I have never read The Lord of the Rings trilogy.

[I know what you’re thinking: “and here she is, this imposter, purporting to be a FANTASY blogger, no less!”]

Before you pass too hasty a judgment, let it be known that I have watched the Peter Jackson movies and loved them to bits, over and over again. And I read The Hobbit, so really, I feel like I know Bilbo Baggins PRETTY well. It’s not the same, I know. But it’s a start.

On three separate attempts I have made it, at best, about halfway through The Fellowship of the Ring. My excuse for not finishing it? It was TOO DARNED LONG. Too much valuable reading time had to be spent on the series, whereas I could read 15 or so smaller books in the same time bracket! But in my heart of hearts, I know this is a lie.
In truth, if you look at which books I love and have enjoyed the most, refusing to read a book because it is “too long” is laughable. For my very reading existence is almost completely dependent on my love for a particular type of book: for the love of the CHUNKSTER!

I define a chunkster as a book that has at least 500-600 pages, average size font.

Why do I love them? Well, there is something deliciously satisfying about reading a book that gives me the proper amount of time to immerse myself in the story, wallow about in its glorious filth. To know the characters through an intense description of a frock worn, to know a world as it is built, brick by brick around me. And, of course, I feel pretty awesome when I finish something that requires so much time and effort to get through.

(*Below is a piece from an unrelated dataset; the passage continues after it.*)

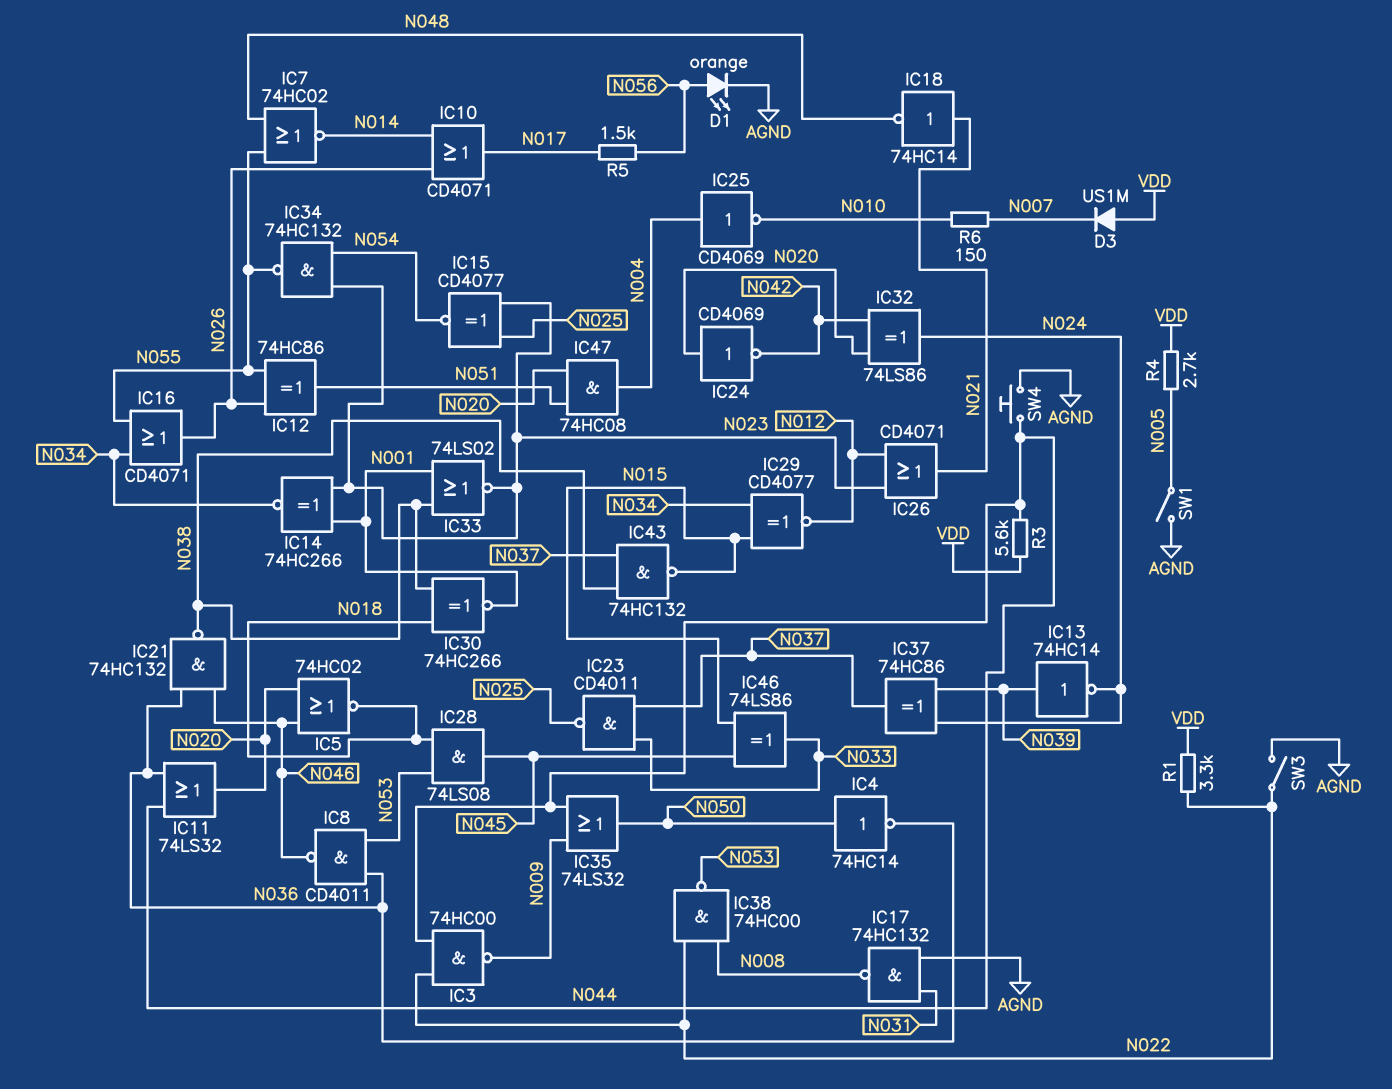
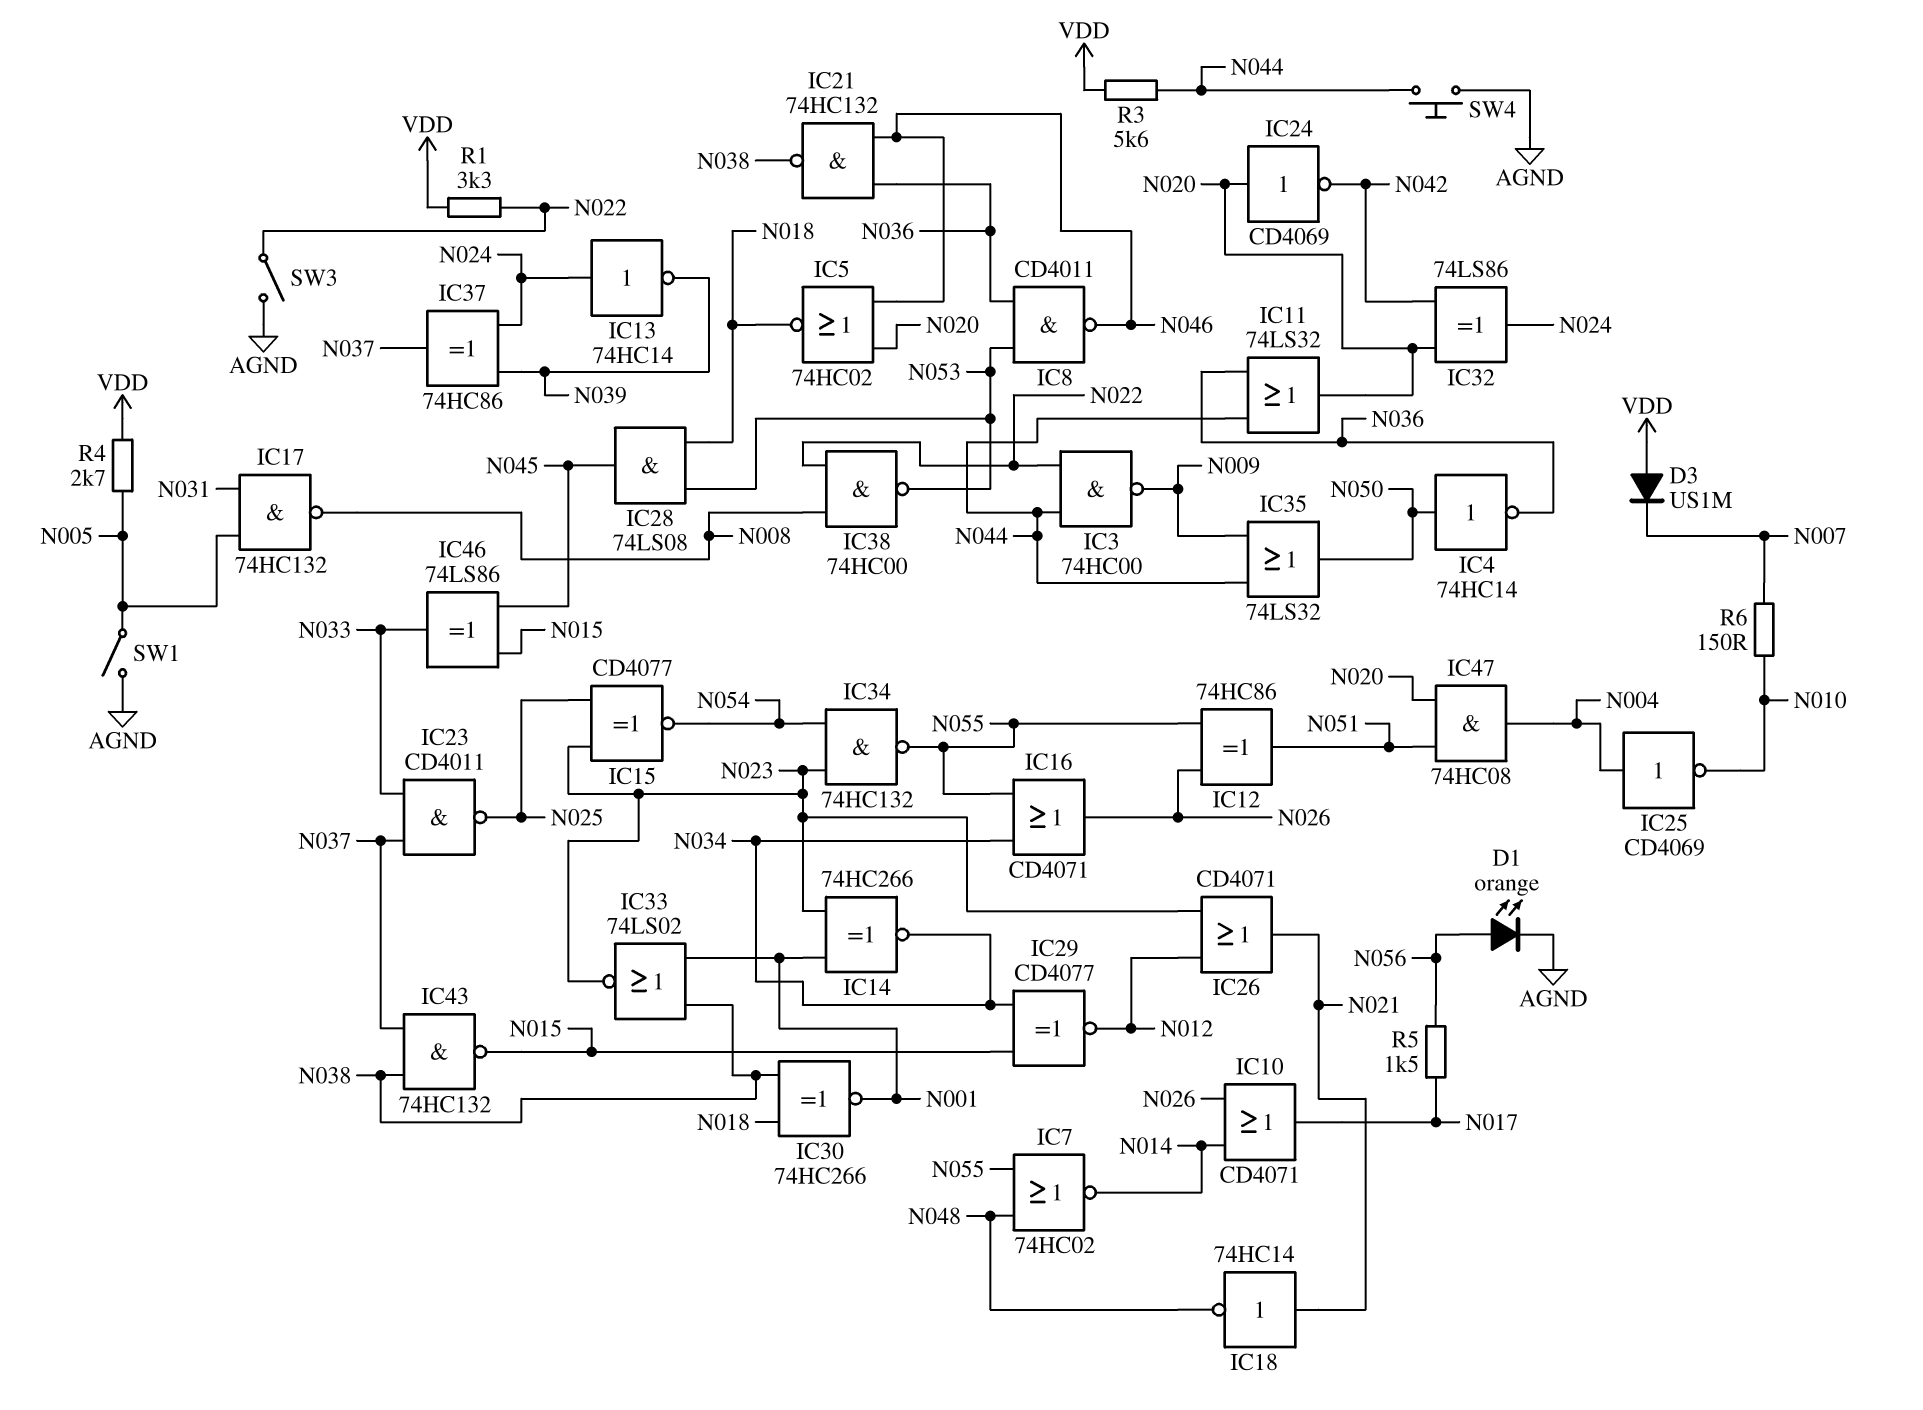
IC13: NOT 74HC14 (in N039, out N024) -> NOT 74HC14 (in N024, out N039)
IC17: NAND 74HC132 (in AGND, in N031, out N008) -> NAND 74HC132 (in N005, in N031, out N008)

Some of my fave chunksters:

Pillars of the Earth, by Ken Follett is a magnificent choice in the chunkster realm. To understand the passion and architectural skill of building a Gothic cathedral, while all these people’s lives are carrying on around it, is just mesmerising to me. After reading that book, I felt like I had built the church myself – ’tis a great feeling of accomplishment;
Jonathan Strange & Mr Norrell, by Susanna Clarke, is 1000 pages or so of mind-numbing faerie Victoriana brilliance;
Cloud Atlas, by David Mitchell, sends me into a spin just thinking about it;
And I have just read Margaret Atwood’s The Blind Assassin, and been absolutely blown away by its intricate content, its romantic Sci Fi, its literary awesomeness. No wonder it won the Booker Prize.

I am also super pleased to report that the fashion of the chunkster doesn’t look like it’s going anywhere fast. The obsession with mass fantasy reads like Harry Potter and Twilight meant that each book in the series had to be larger than the last, to satisfy the starving fans. And you only have to look at 2009’s Booker shortlist to see that chunksters are still considered worthy literary reads (I’m currently digging my way through Wolf Hall with mounting enthusiasm). So, to come full circle – I don’t know why I can’t get through Lord of the Rings. I’m going to try again, mid-year, and let you know the results. As long as another chunkster doesn’t steal my attention… (here’s hoping!)

How do you feel about chunksters? To me, you’re in one of two camps: you adore the chunkster and all that it stands for, or you fear them to the depths of your soul and avoid them like the plague.

Which is it for you? Team Love? Or Team Fear?